Building a framework for evaluation of Fetal Alcohol Spectrum Disorder prevention and support programs: A collaborative Canadian project
Rutman, D., Poole, N., Hume, S., Hubberstey, C., & Van Bibber, M. (2014). Building a framework for evaluation of Fetal Alcohol Spectrum Disorder prevention and support programs: A collaborative Canadian project. The International Journal Of Alcohol And Drug Research, 3(1), 81-89. doi:10.7895/ijadr.v3i1.122
Aims: This article discusses a Canadian project that is designed to identify promising evaluation methods and create common evaluation frameworks for FASD prevention programs serving pregnant women and mothers, and FASD supportive intervention programs serving youth and adults living with FASD. A social determinants of health perspective guided the project.
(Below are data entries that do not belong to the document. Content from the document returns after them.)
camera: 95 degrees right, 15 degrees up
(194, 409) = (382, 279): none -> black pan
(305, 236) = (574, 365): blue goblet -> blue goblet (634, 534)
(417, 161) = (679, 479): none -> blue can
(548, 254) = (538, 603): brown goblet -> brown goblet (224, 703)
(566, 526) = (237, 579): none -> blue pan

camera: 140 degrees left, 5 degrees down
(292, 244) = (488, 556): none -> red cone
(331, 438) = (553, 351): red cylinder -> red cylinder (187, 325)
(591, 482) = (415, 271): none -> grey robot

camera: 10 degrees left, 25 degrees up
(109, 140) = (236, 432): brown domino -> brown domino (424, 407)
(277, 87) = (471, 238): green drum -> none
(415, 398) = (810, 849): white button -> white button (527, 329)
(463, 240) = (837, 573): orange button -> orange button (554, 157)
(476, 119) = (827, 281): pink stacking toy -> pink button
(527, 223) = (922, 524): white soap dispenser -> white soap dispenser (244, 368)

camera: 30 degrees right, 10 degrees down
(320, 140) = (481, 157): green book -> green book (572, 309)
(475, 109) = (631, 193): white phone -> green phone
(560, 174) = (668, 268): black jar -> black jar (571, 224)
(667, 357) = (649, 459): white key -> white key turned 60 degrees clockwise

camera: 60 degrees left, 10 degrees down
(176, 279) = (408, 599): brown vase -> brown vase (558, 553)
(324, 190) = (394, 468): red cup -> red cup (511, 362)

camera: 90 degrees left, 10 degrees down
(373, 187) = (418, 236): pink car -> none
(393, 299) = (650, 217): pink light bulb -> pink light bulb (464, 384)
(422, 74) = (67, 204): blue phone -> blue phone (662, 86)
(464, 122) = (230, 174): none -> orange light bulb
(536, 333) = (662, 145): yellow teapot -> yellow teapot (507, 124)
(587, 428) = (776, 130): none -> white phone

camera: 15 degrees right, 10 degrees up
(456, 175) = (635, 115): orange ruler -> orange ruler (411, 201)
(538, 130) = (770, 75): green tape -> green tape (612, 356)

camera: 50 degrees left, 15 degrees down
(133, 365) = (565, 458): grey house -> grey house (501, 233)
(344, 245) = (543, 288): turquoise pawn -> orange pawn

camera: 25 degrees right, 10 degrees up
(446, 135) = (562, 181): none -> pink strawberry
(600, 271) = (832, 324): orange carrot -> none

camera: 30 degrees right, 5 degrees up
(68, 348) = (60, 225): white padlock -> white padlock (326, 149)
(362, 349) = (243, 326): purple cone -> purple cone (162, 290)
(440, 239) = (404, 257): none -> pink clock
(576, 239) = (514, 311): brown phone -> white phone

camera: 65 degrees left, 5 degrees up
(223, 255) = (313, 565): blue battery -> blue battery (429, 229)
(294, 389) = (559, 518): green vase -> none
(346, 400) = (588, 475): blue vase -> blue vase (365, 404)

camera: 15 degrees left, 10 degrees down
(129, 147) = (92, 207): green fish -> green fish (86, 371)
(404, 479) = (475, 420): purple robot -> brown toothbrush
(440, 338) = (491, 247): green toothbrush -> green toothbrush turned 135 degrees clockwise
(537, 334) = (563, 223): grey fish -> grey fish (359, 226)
Design: The project has employed a mixed-methods approach including a literature search, documentary review, and an iterative set of consultations with program providers, program managers, government managers and funders, researchers, and evaluators in the context of their work across Canada and internationally.
Results: The project’s processes led to the development of three visual “maps” comprised of concentric rings that depict theoretical foundations; activities and approaches; formative outcomes; and participant, community and systemic outcomes. The three visual frameworks depict evaluation of 1) FASD prevention programs; 2) FASD support programs; and 3) FASD programs in Aboriginal communities.
Conclusions: The development of visual maps to depict common evaluation frameworks promotes individual and collective action towards applying the frameworks on the part of community-based services and governments across Canada, on the service and systemic levels. Program providers, researchers, and system planners have indicated that the maps have wide-ranging applications.